New research[1] launched today amongst 236 companies representing 1.3 million employees has uncovered insightful findings on current financial wellbeing provision, as well as foresight into future trends. The report from the Reward & Employee Benefits Association (REBA) in association with WEALTH at work highlights some of the barriers to improving financial wellbeing support, the current risks employees face, as well as the drivers of future change.
Risks to employee financial wellbeing
The research found that employers expect financial pressures such as inflation (76%) as well as costs impacting working parents such as childcare (73%), rental costs (64%), carer costs including eldercare (46%), high interest rates on mortgages (58%) and high energy prices (58%) will continue to be a risk to the financial wellbeing of staff. In fact, 53% of employers say the increased cost of living will be a driver of change for future financial wellbeing support.
Other financial wellbeing risks high on the list for employers include insufficient retirement savings (71%) and a lack of financial literacy (62%).
Driving change
The survey found factors such as ESG affecting attitudes to savings (42%) and the ageing population (41%) are growing drivers of future change.
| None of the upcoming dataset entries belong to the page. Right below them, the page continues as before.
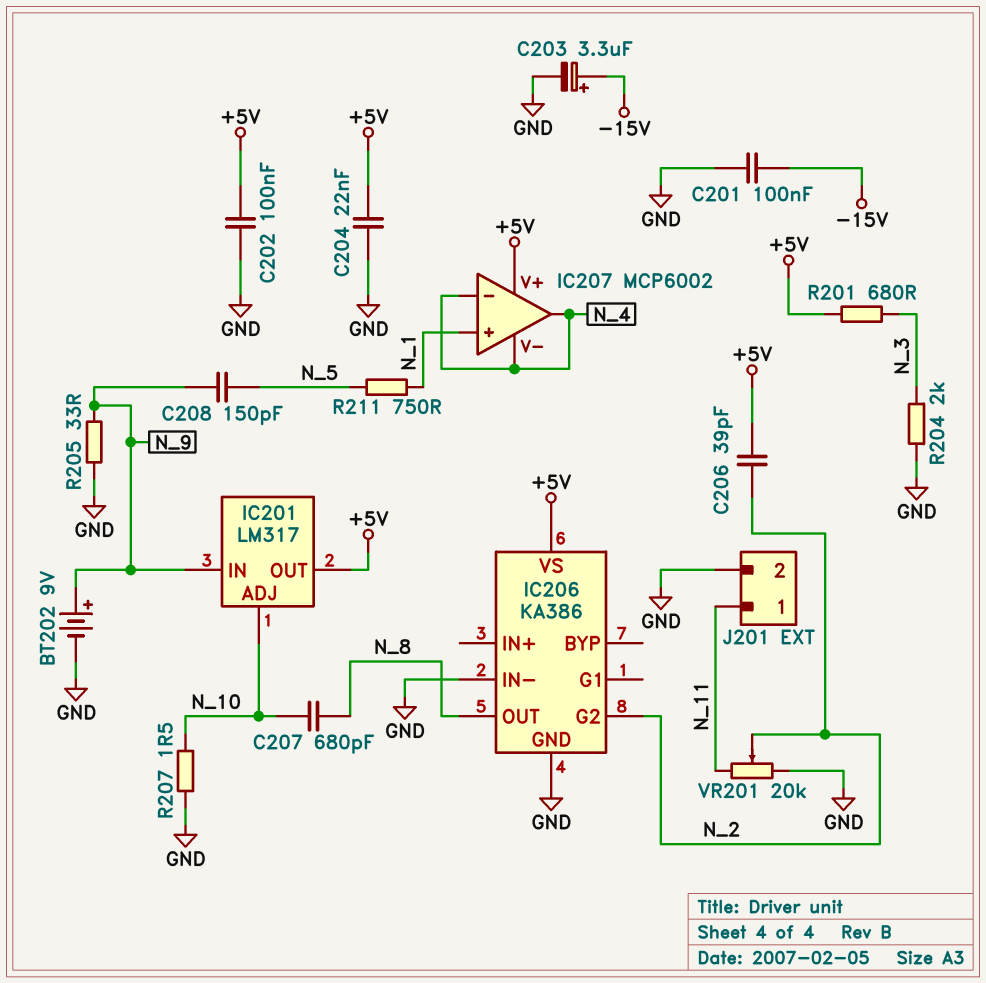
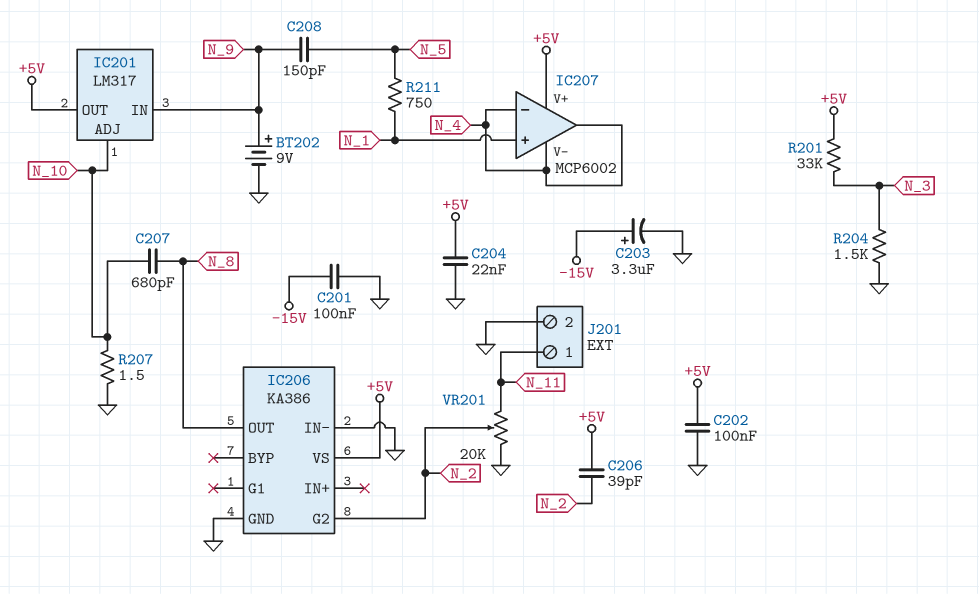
R201: 680 (+5V, N_3) -> 33k (+5V, N_3)
R204: 2k (GND, N_3) -> 1.5k (GND, N_3)
R205: 33 (GND, N_9) -> none

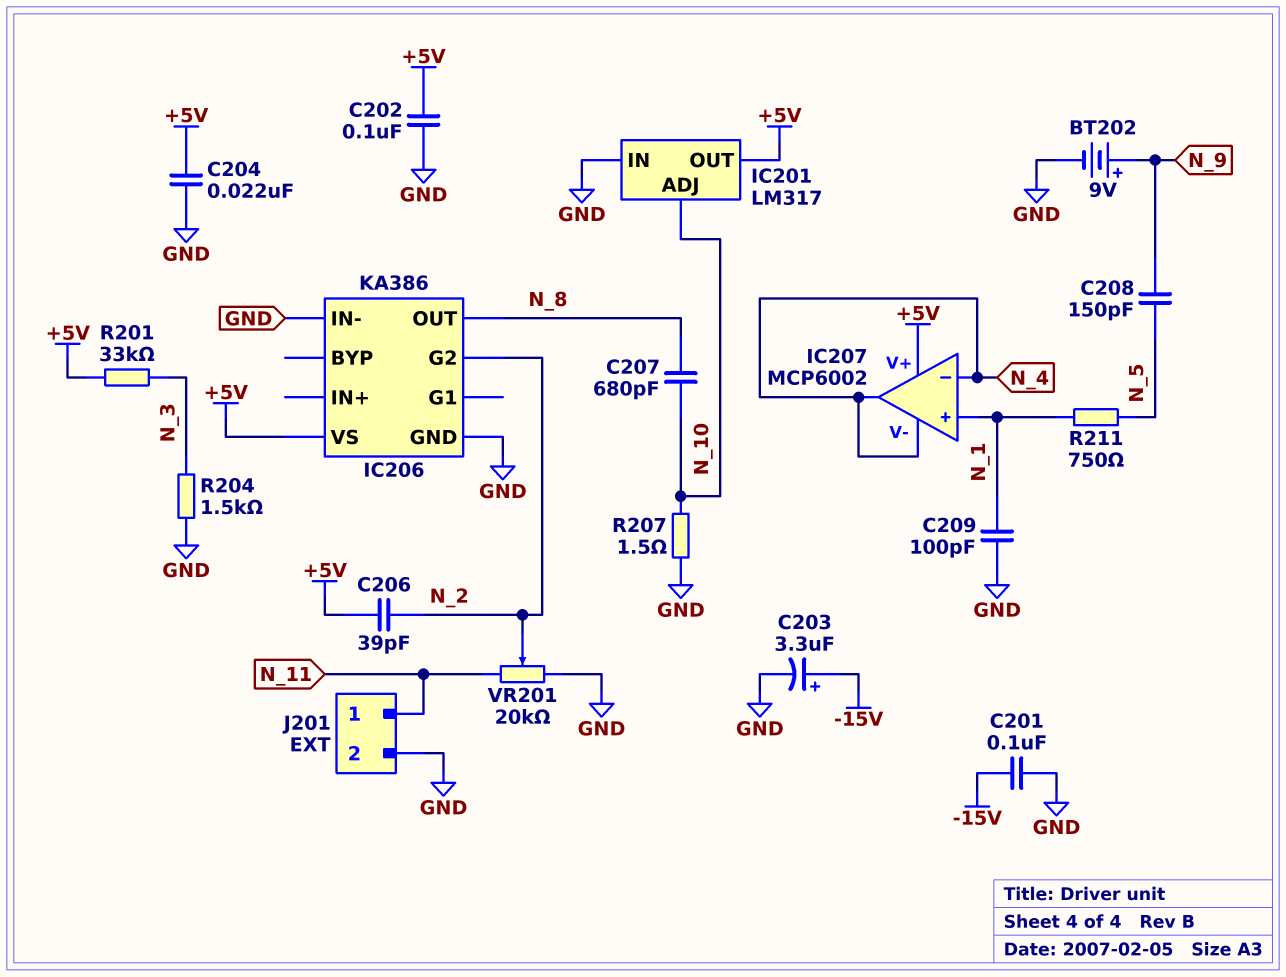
C209: none -> 100pF (GND, N_1)
IC201 pin IN: N_9 -> GND

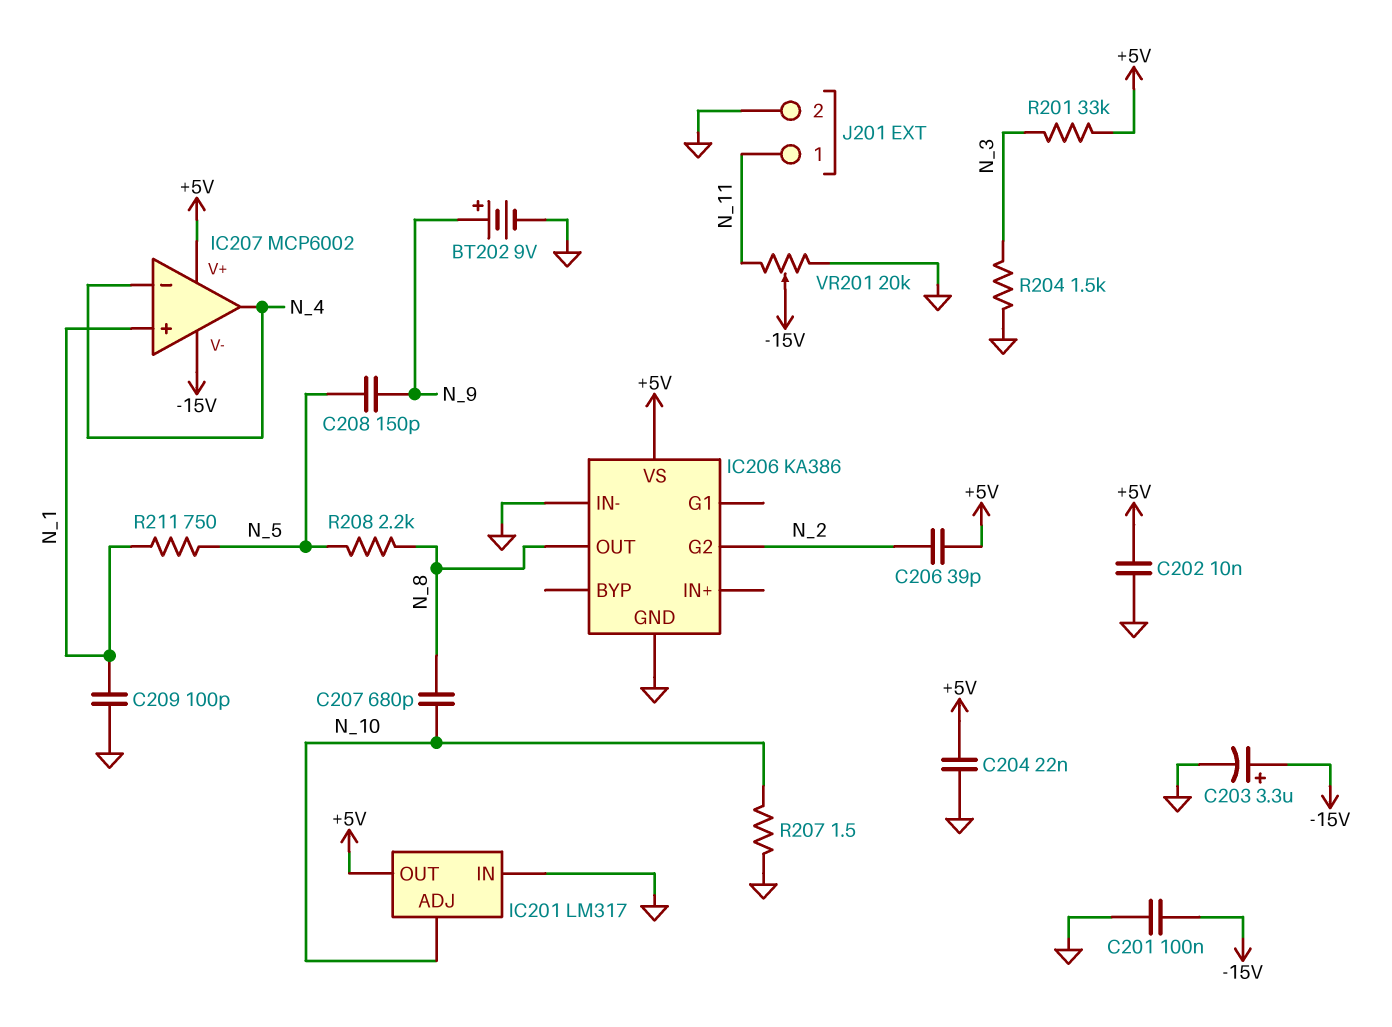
C202: 100nF (+5V, GND) -> 10nF (+5V, GND)
IC207 pin V-: N_4 -> -15V
R208: none -> 2.2k (N_5, N_8)
VR201: 20k (GND, N_11, wiper N_2) -> 20k (GND, N_11, wiper -15V)

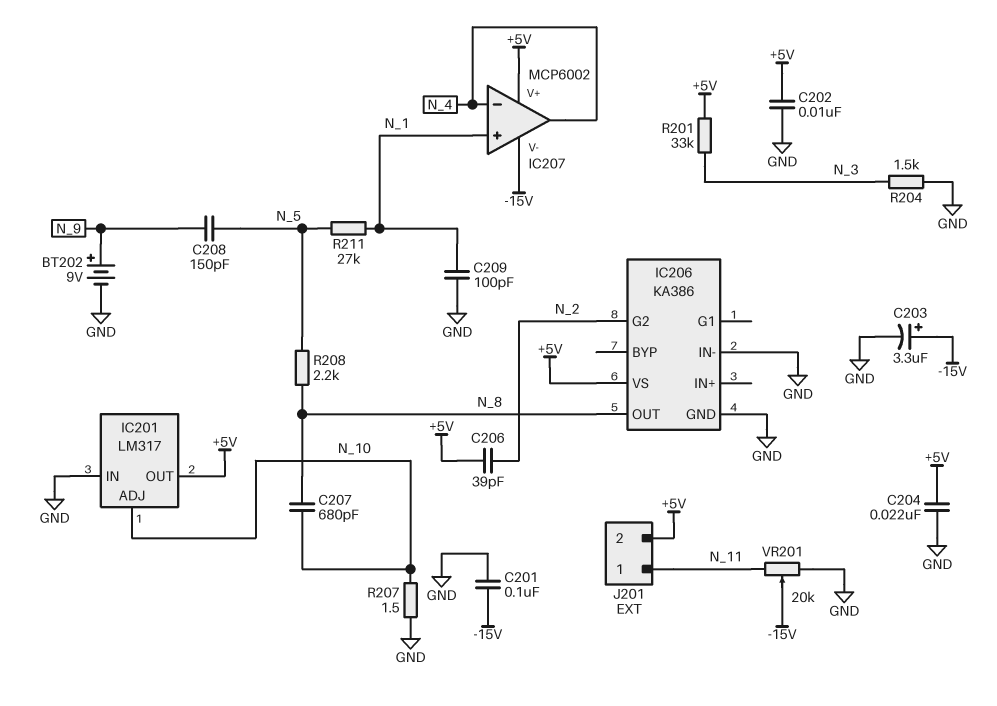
J201 pin 2: GND -> +5V
R211: 750 (N_1, N_5) -> 27k (N_1, N_5)

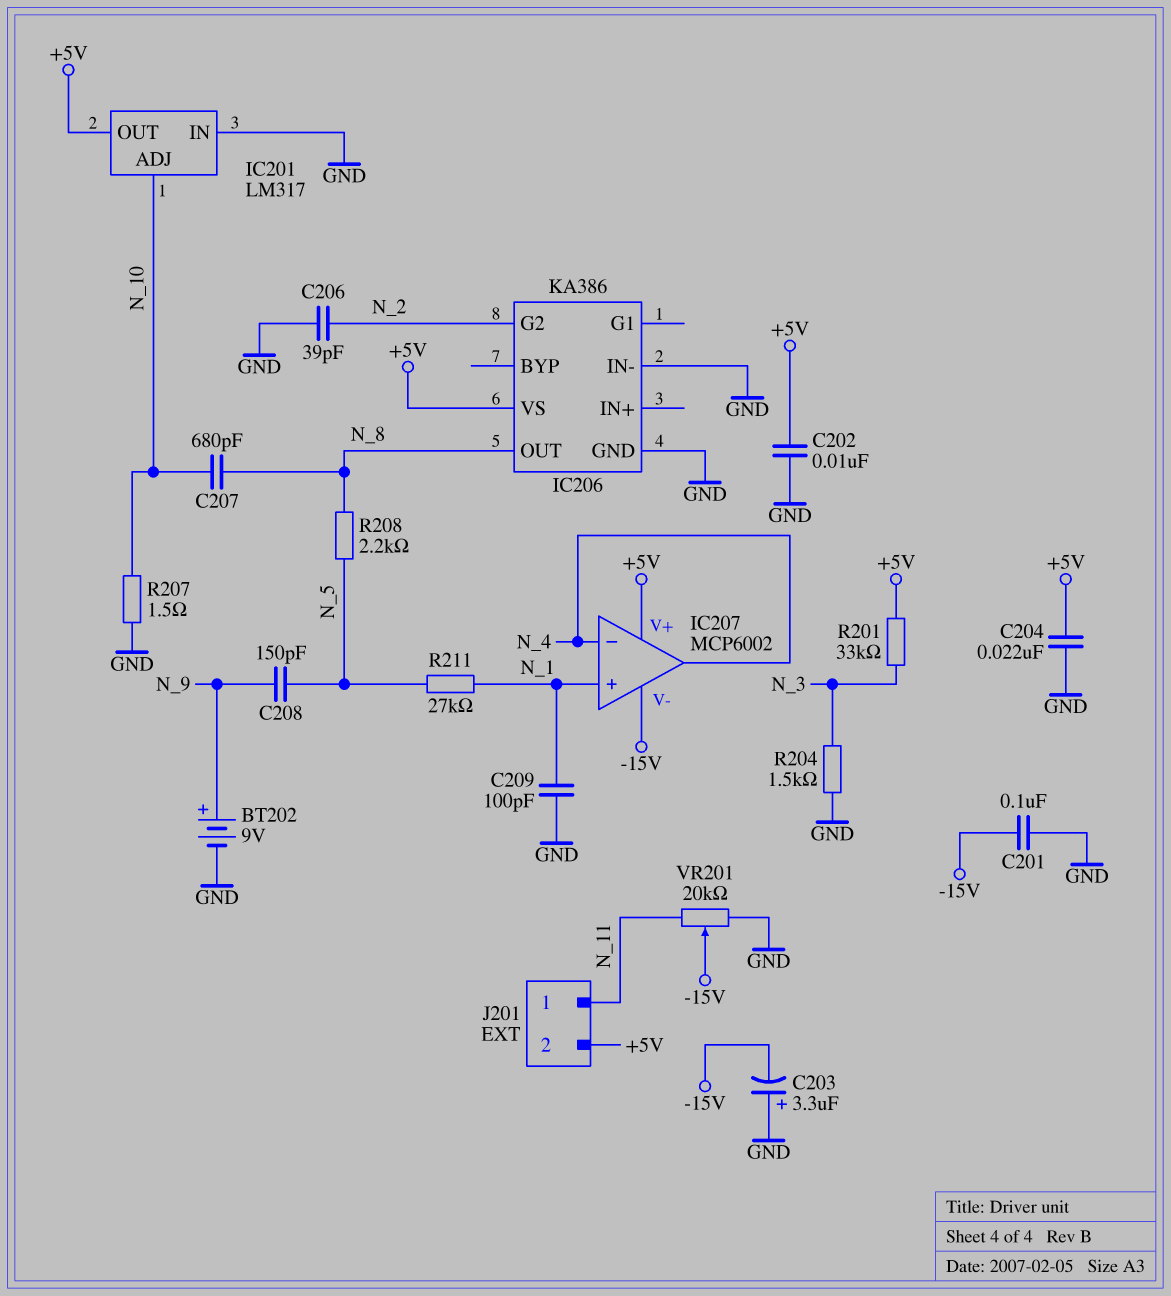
C203: 3.3uF (plus -15V, minus GND) -> 3.3uF (plus GND, minus -15V)
C206: 39pF (+5V, N_2) -> 39pF (GND, N_2)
Whilst factors such as mental wellbeing (70%) and poor financial literacy (31%) remain key drivers for change.
Overall, the research revealed that the workplace recognises internal demands such as benchmarking against competitors (57%), building a sustainable and resilient workforce (56%), attracting talent (56%), retaining employees (55%), as well as the need to streamline financial wellbeing benefits (52%) as key drivers for future change.
Jonathan Watts-Lay, Director, WEALTH at work, comments; “It’s really important that employers check that financial wellbeing provision is suitable and effective for their workforce and that employees know how to access it. As people often struggle to manage their finances, they need support with their day-to-day needs. This help needs to be balanced around longer-term needs e.g. the provision of savings through Workplace ISAs, as well as pensions savings and preparing for retirement.”
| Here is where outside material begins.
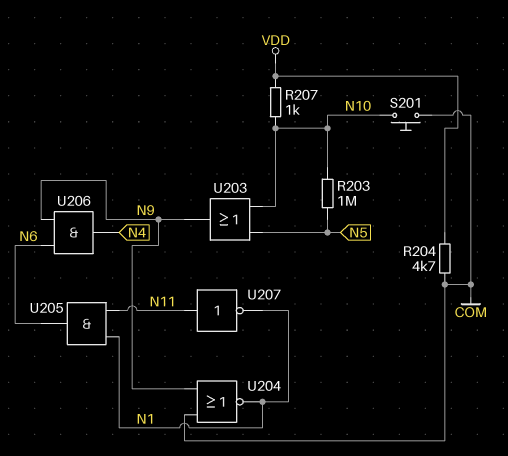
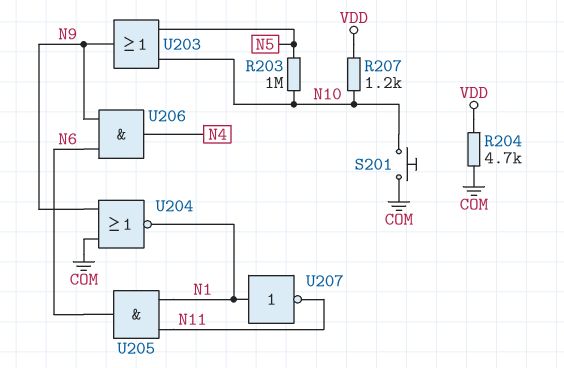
R207: 1k (N10, VDD) -> 1.2k (N10, VDD)
U207: NOT (in N11, out N1) -> NOT (in N1, out N11)

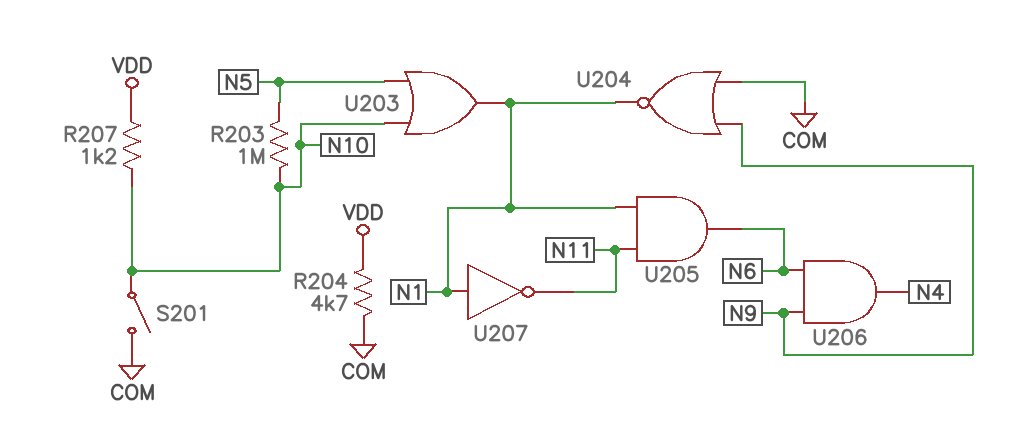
S201: button (COM, N10) -> switch (COM, N10)
U203: OR (in N5, in N10, out N9) -> OR (in N5, in N10, out N1)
He adds; “It’s also well known that when employees do not fully understand their finances and how to address current difficulties, it can result in stress. A lack of understanding of finances could also result in poor decision making which can prove very costly, especially at retirement. Helping employees to understand the key financial issues that relate to them is an effective way of overcoming the risks of poor financial literacy.”
The future of financial wellbeing provision
To combat these concerns, almost half of employers (49%) plan to make changes to their financial wellbeing offerings in the next two years.
In fact, the research found that over a third (35%) of employers say they plan to increase financial wellbeing spend, and 82% are set to offer financial wellbeing programmes within the next two years.
Specifically, employers plan to offer financial education from an independent provider (47%), financial coaching e.g. one-to-one guidance (43%), advice on general finances (47%), or advice specific to retirement (54%), as well as support with pre-retirement planning (60%).
Popular savings and benefits that will be offered by employers within the next couple of years include discount schemes (86%), travel season tickets (63%), debt support (41%), employee share plans (38%) and mortgage broking services (35%). The provision of tax-free saving wrappers including ISAs is set to more than double (from 14% to 30%).
Measuring financial wellbeing is also going to be key, with 73% of employers planning on measuring the effectiveness of their benefits in the future.
Jonathan Watts-Lay, Director, WEALTH at work, comments; “It’s good to see that many employers are now focused on helping employees by providing them with tools to better manage their money and support is growing for savings products to build financial resilience such as Workplace ISAs.”
He adds; “Financial education is the key element which underpins all financial wellbeing initiatives. After all, financial wellbeing is about being able to make informed choices about your finances, no matter what life event you may be experiencing. So, it’s good news that many will be putting financial wellbeing support in place in the near future to help with a range of needs. Offering a range of financial wellbeing benefits which are aligned in strategy should help employees feel financially secure whether they are a new parent managing childcare costs, saving for a first home, or planning for retirement. And ultimately, helping employees become more financially resilient is a win for employers too.”
Watts-Lay explains; “It’s positive to see that there will be an increased focus on measuring financial wellbeing effectiveness. Of course, measurement is a central part to any financial wellbeing programme as it’s really important to review data to understand its impact on broader HR and business objectives.”
Debi O’Donovan, director, REBA, comments; “Rethinking how we work, live, save and spend when our total earning lives are likely to span about sixty years calls into question why we focus almost single-mindedly on saving harder into pensions in order to completely retire before or in our sixties. Given that cliff-edge retirements are on their way out, effective workplace financial offerings therefore, are likely to shift too. This research demonstrates that major life events such as buying a house or becoming a parent are becoming increasingly acknowledged by employers, not least because of the way related money pressures distract from work or cause valued employees to leave.”